This weekend two special ladies are going to celebrate birthdays. One is a fellow blogger and someone I have connected with across the miles. I am regularly inspired by her thoughts, words and photography. She does a great job sharing farm life on her County Line residence in Kansas and she shares some delicious recipes. I’ve made several and they usually get put in my notebook of keepers. Happy Birthday, Kim!
The second is a personal friend of mine. She ranches with her husband raising red cattle and small grains. She is a cancer survivor, grandmother and faithful community member. This lady has a contagious smile and usually a good story to share. In addition, she posts beautiful pictures on Facebook and is discovering her talent for photography. Happy Birthday, Janet J!

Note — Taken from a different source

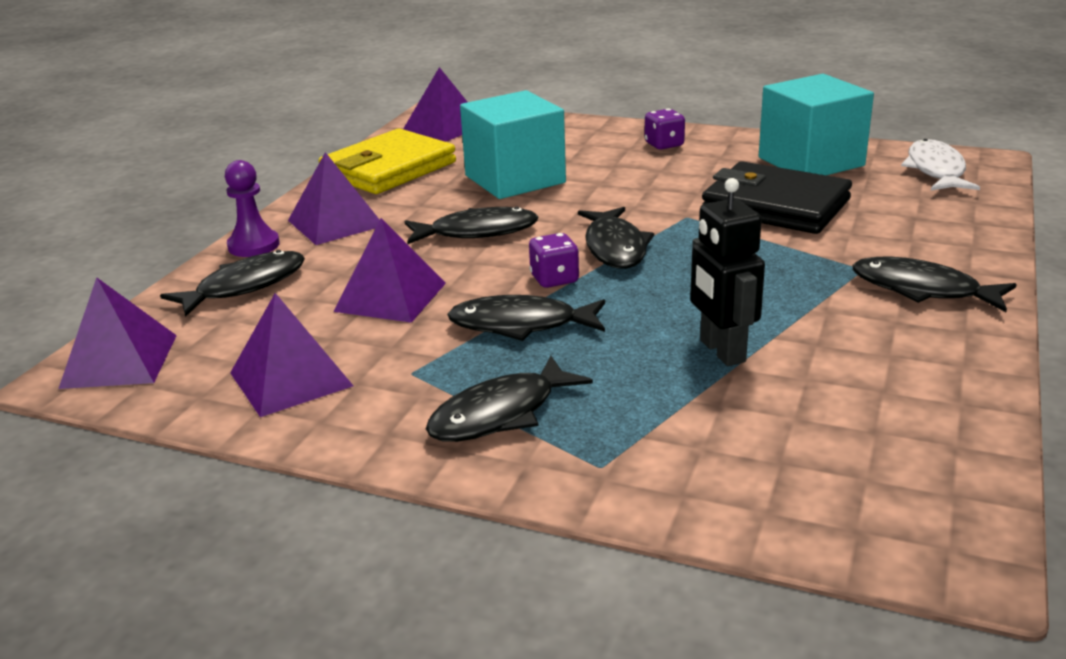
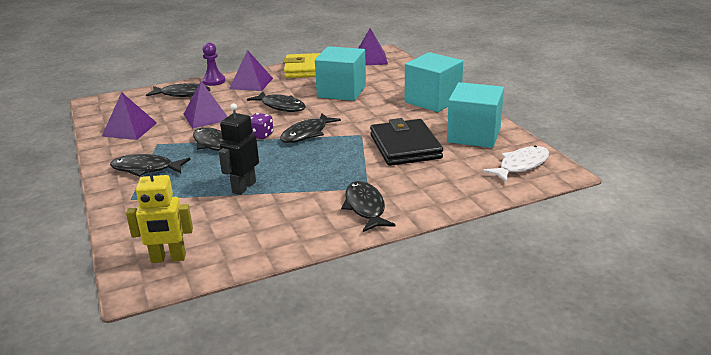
camera: 45 degrees right, 0 degrees up
(119, 361) = (111, 103): purple pyramid -> none
(664, 145) = (433, 100): purple dice -> turquoise cube
(890, 496) = (168, 258): none -> yellow robot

Outside my window the lawns are mowed and J sprayed too. We seem to have great luck growing dandelions and thought we better get them under control. I pulled the weeds growing around the grain bins. I can’t reach them with the mower and they annoy me. There were a lot of field bindweed (a/k/a creeping jenny, a/k/a morning glories). I remember my Grandma getting very upset when she spotted these not so glorious weeds in her fence line.

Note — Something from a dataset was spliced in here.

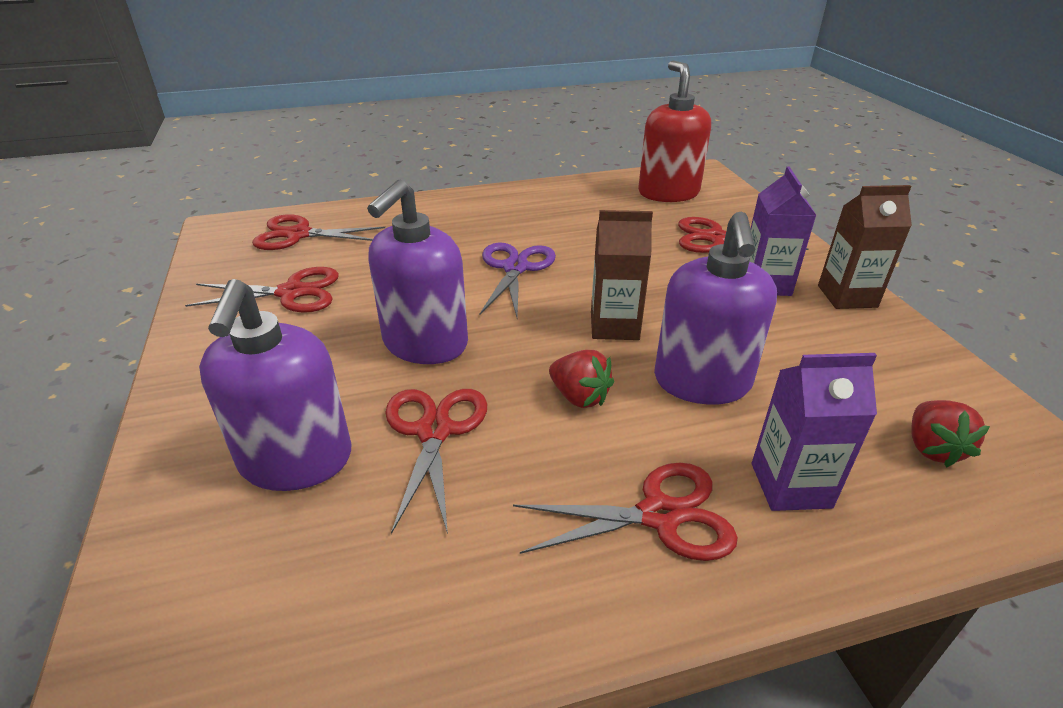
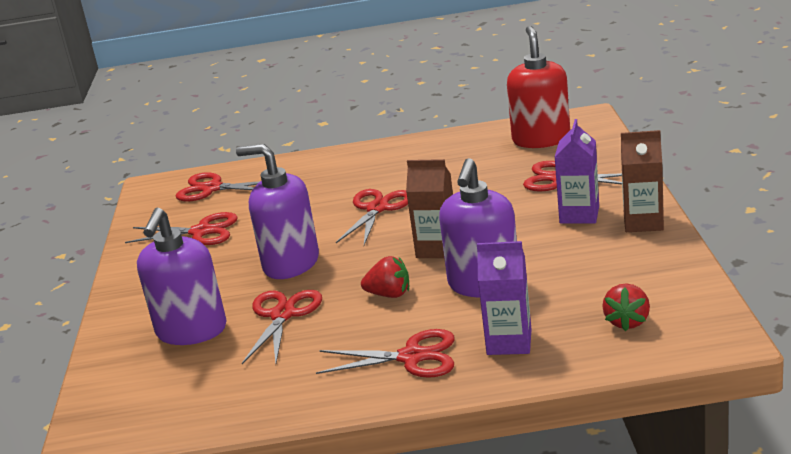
camera: 15 degrees right, 10 degrees down
(425, 344) = (290, 264): purple soap dispenser -> purple soap dispenser turned 75 degrees clockwise
(515, 268) = (377, 208): purple scissors -> red scissors
(579, 397) = (389, 294): red strawberry -> red strawberry turned 45 degrees counterclockwise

I was thinking it’s time to share some cattle pictures. Theses were taken during branding last May and still caught my eye. I’m a sucker for white faces!
I am thankful for advancements in genetic understanding. The livestock industry, especially the dairy sector, is doing extensive research on chromosomes, DNA, mutations and more. Have you ever heard of haplotypes? Mom’s Chuteside Manner (page 16-17) in CALF News Magazine does a great job explaining how scientists can track nature’s mishaps.
I am wearing a farmer’s tan. I have dark arms from short-sleeved shirts, a light tan line due to that one day I wore a tank top and white legs. I see my face has a slight white line created by my ball cap and glasses. I had to laugh when I noticed that one!